Pewna nastolatka opiekowała się swoją młodszą siostrą w domu, podczas gdy jej rodzice odbyli krótką wycieczkę. Po obejrzeniu telewizji nastolatka położyła młodszą siostrę do łóżka i stanęła przed oknem, obserwując padający śnieg.

Podziwiła scenerię, gdy nagle zauważyła mężczyznę zbliżającego się do jej domu, wyciągającego z kieszeni błyszczący przedmiot i idącego w jej stronę, wyglądającego na ciemnego. Zaskoczona dziewczyna wbiegła pod kołdrę i stała tam przez chwilę.

Potem wyszedł przez okno i zauważył, że mężczyzny już nie ma w pobliżu. Przerażona postanowiła zadzwonić na policję, która szybko przybyła na miejsce zdarzenia. Policja nie znalazła śladów stóp wokół domu, co byłoby praktycznie niemożliwe, biorąc pod uwagę, że śnieg powoli spada i wciąż nie wystarcza na pokrycie torów.

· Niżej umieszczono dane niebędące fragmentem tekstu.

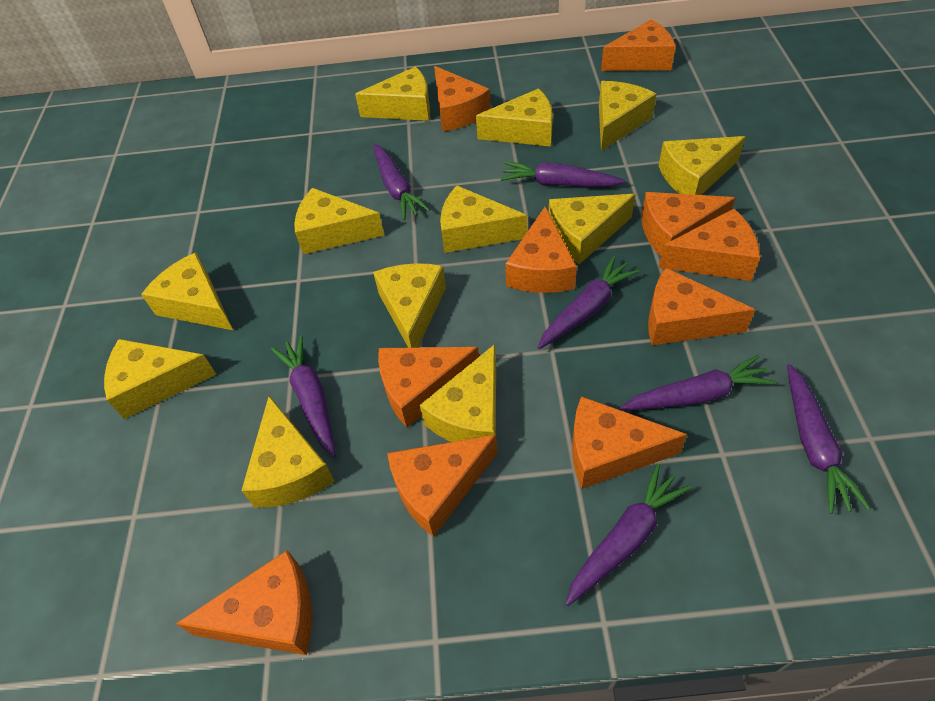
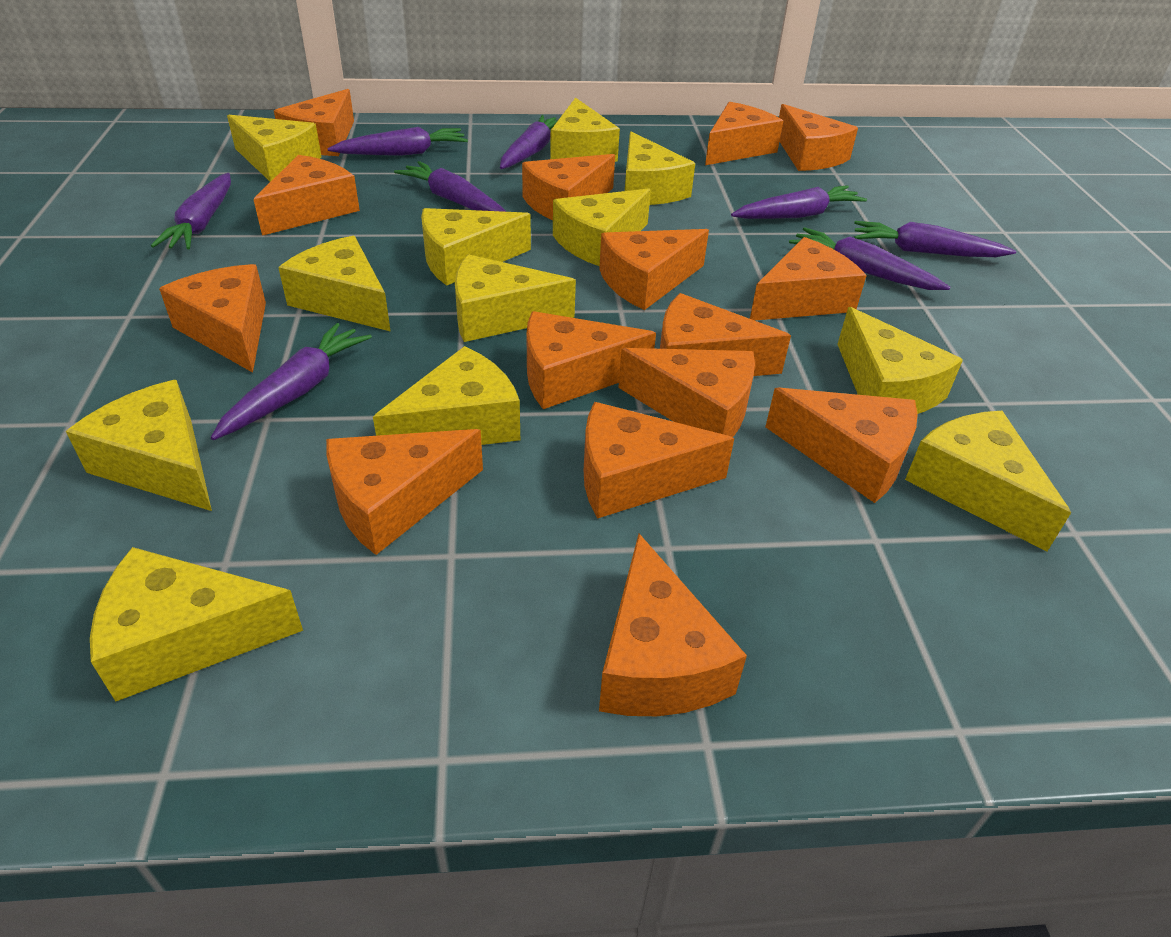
orange cheese: 10 -> 15
purple carrot: 7 -> 8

Kiedy weszli do domu, strażnicy zauważyli coś dziwnego: ślady stóp, których szukali na zewnątrz, faktycznie znajdowały się za kanapą, gdzie dziewczyna ukryła się na dywanie. Możliwy zabójca cały czas ją ścigał, a ostatecznie obraz, który widziała, był jego odbiciem w oknie.

***

Czy znasz już te historie? Który z nich wydaje ci się prawdziwy, a który sprawi, że będziesz bać się spać przy wyłączonym świetle w nocy?